1) The introduction discusses a number of different ways in which individuals have been able to measure, quantify and make predictions about seemingly immeasurable phenomena. Wine quality for instance is broken down to a simple formula that uses only a few pieces of readily accessible weather data. Baseball prospects are judged by statistical production rather than appearance (By the way I highly recommend the book Money ball that was referenced in this chapter and have a copy that will gladly loan out!). Can you think of something related to your school life/performance that might predictable? What types of variables would you look at to make a prediction?
2) Chapter one discusses massive amounts of data that various institutions possess. Google, the IRS, casinos, credit bureaus, know Alto more about us than we probably realize. The chapter mentions how Google can predict what news articles you would like to read based on knowing the 16 articles you previously have read. Since many of you have a Myspace or Face book page, think about the information that these websites may know about you? Now consider how these sites might use this information?
3) The chapter also discusses how your credit score may now be used against you. You may not be able to get a job, insurance, or rent an apartment, if your credit score is questionable. Do some quick research about the types of things that affect your credit score. As a young person about to enter the “REAL” world (i.e. jobs, taxes, rent, loans,etc.) in a short period of time, this is pretty important. Can you think of anyone close to you who has mismanaged their credit? What if any consequences did they suffer?
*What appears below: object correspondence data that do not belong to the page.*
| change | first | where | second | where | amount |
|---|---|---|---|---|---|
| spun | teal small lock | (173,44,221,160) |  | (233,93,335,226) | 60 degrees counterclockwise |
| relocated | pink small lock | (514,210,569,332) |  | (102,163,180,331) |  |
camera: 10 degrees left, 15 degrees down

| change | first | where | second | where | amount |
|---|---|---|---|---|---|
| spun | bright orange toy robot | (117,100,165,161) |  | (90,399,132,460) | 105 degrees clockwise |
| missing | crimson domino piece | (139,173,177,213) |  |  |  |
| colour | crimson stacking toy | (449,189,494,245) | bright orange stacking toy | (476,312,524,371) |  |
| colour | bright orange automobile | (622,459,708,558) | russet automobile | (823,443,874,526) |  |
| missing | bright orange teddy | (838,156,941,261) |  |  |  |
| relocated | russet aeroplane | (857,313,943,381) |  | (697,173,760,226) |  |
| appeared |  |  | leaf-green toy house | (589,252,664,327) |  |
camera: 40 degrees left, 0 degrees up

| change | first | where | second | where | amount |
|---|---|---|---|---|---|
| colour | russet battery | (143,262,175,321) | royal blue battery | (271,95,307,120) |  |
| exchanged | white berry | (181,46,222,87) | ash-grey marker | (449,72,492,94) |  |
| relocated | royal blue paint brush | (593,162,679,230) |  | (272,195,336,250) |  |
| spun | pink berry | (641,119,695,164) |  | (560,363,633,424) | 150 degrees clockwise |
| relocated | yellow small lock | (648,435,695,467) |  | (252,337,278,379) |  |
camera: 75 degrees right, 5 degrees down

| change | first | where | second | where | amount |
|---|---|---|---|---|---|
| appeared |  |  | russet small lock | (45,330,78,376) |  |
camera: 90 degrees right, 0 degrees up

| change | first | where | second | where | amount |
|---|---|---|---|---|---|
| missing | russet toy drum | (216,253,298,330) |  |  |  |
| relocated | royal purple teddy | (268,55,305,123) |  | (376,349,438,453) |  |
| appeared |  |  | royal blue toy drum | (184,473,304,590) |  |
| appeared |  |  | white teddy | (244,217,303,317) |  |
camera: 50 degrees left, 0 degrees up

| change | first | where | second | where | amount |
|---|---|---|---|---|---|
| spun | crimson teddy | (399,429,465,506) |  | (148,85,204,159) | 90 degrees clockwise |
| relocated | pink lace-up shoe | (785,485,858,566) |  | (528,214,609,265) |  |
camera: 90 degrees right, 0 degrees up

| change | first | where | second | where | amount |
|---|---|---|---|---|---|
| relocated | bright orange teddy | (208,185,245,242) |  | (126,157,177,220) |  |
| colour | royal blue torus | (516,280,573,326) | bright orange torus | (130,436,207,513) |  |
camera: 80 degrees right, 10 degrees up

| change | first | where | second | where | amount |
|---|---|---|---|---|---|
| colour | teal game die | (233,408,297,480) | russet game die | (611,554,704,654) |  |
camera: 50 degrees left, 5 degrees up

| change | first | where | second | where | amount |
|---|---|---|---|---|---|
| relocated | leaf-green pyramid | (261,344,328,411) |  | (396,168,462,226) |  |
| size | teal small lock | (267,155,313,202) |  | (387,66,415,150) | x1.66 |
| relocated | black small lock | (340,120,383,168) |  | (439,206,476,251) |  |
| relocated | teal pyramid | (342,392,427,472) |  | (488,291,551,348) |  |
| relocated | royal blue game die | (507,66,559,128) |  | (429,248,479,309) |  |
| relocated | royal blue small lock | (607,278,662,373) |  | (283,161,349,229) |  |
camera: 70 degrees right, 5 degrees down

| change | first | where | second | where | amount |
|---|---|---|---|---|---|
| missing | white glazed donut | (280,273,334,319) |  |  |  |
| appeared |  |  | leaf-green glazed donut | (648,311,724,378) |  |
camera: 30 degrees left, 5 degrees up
4) Regression is the technique that is discussed in depth in this chapter. The author makes it pretty clear what the two biggest benefits to the regression technique are. What are these benefits, and can you give an everyday example of each?
5) Lastly, the chapter mentions the idea of “regression to the mean”. One example it gives is that children of tall parents most likely will be tall, but not as tall as their parents were. You could easily substitute the word “short” in for tall and the statement would still be true. Can you think of a situation in your academic life where regression to the mean comes into play?